There's already 60, 70, 80% of podcast listeners who are listening in their app and they're listening the way they listen and to say, well, now you've got to go over to this app to leave a comment. You're dead in the water, right? It's been tried so many times that I think the better approach with comments especially and responses is a federated approach where we then try to

convince Apple is I think the most open right now to those kinds of ideas. Spotify has been building a much more closed platform so you can respond to Spotify podcasts right now in their app, but it's not federated.

B

So, I had a question about that. Recently, last few years, you're seeing Spotify make so much more investment into the space. You mentioned the big benefits of podcasts starting and staying on as an open protocol, pretty much, right? Do you see any worries on that side? Yeah.

A

All the time. One of the biggest things. Yeah. Streaming has not been awesome for artists. And so there's already a visible effect with creatives on the music side. For podcasters, there's good and bad. I mean, the good was Spotify invested a ton in podcasting and they have grown the pie. So there is just way more people listening and way more people making podcasts because of Spotify. That's been good. I'm all for people making the pie bigger.

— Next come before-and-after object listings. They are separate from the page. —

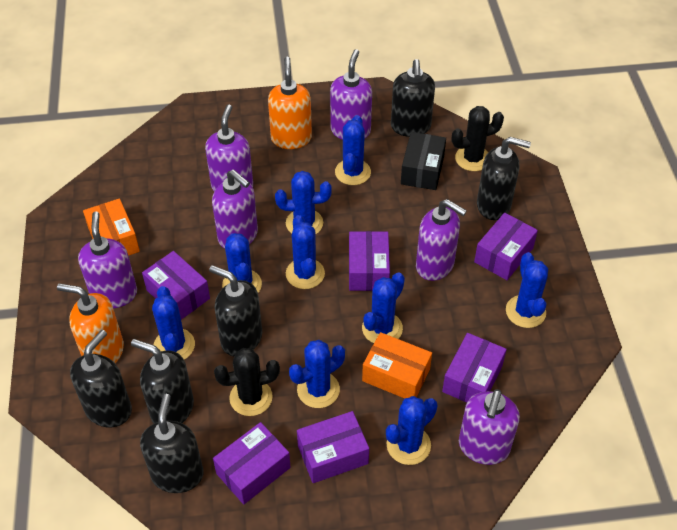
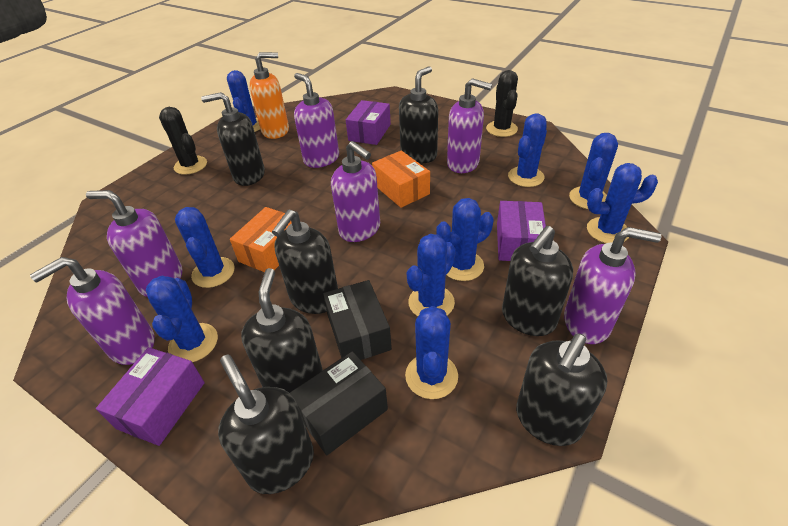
black box: 1 -> 2
black soap dispenser: 6 -> 7
orange soap dispenser: 2 -> 1
purple box: 6 -> 3

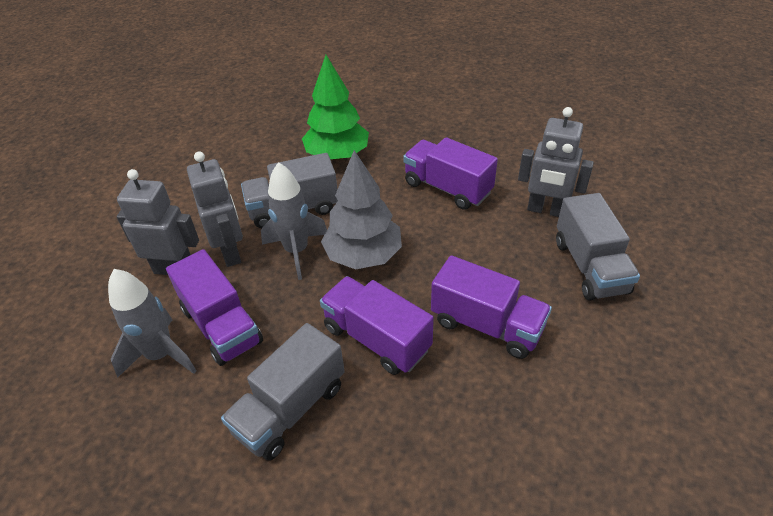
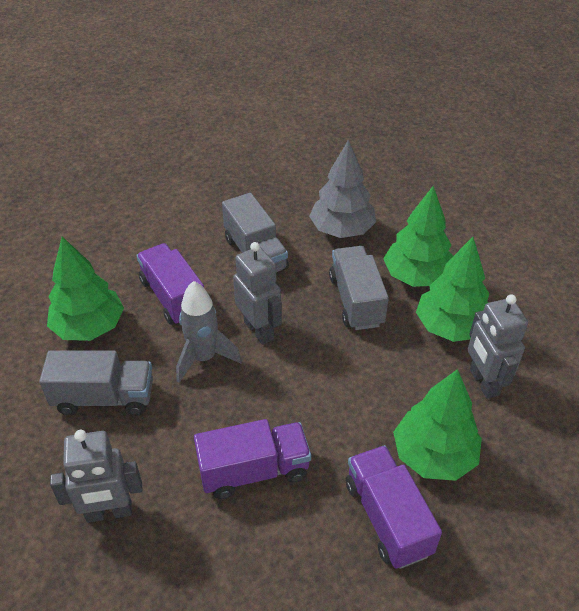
green tree: 1 -> 4
grey rocket: 2 -> 1
purple truck: 4 -> 3

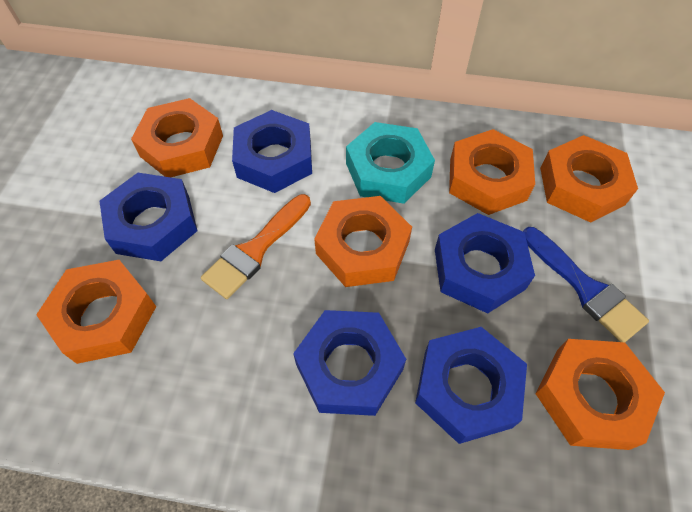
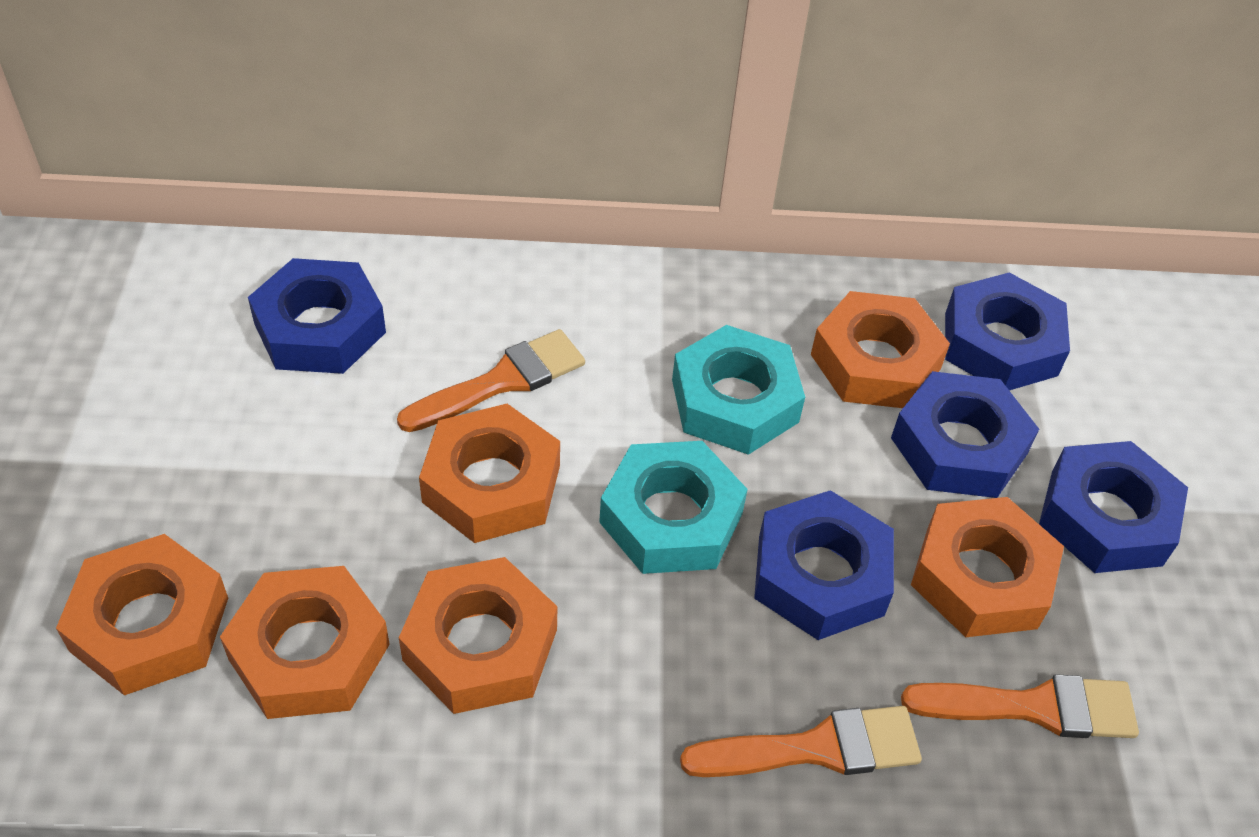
blue brush: 1 -> 0
orange brush: 1 -> 3
turquoise nut: 1 -> 2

What's been concerning is that even though Apple podcasts was always quite slow, they were always advocates and supporters of the open protocol of RSS. So they added a new namespace into the RSS feeds. These iTunes tags that added all sorts of functionality. There was podcast cover art that was never there before. Podcast description, podcast tags, but because they did it in RSS feeds, all the other podcast apps could also add that.

So pocketcast could add it and apps like overcast actually just even use Apple's podcast index, right? So all of Apple's stuff was open. Spotify for example, has added something really cool. It used to be to make a video podcast. You had to have a separate feed with only video enclosures. But what Spotify said is, well, no, why don't we just have the video enclosure and then have a audio backup? So if they are listening and they don't want to watch the video in Spotify,

it just switches over to the audio file gracefully degrades. Yeah, it's great. But they did that in a closed system and that is a system that the rest of podcasting could benefit from as well. And right now, the only way to have a video podcast on Spotify is if you upload it through anchor, which is now Spotify for podcast or whatever. You can still have video podcasts on Apple. There's a few other apps that support it,

but this was just clearly a better user experience for the user. And it's like, ah, but we could all do that. There's no reason that has to be constrained to Spotify. I think Spotify is investment in podcasting. I've always had concerns about that, meaning I was happy they were investing in it, but I think they invested too much money. So they invested over a billion dollars in a category that hadn't yet had a billion dollars worth of advertising revenue in a single year.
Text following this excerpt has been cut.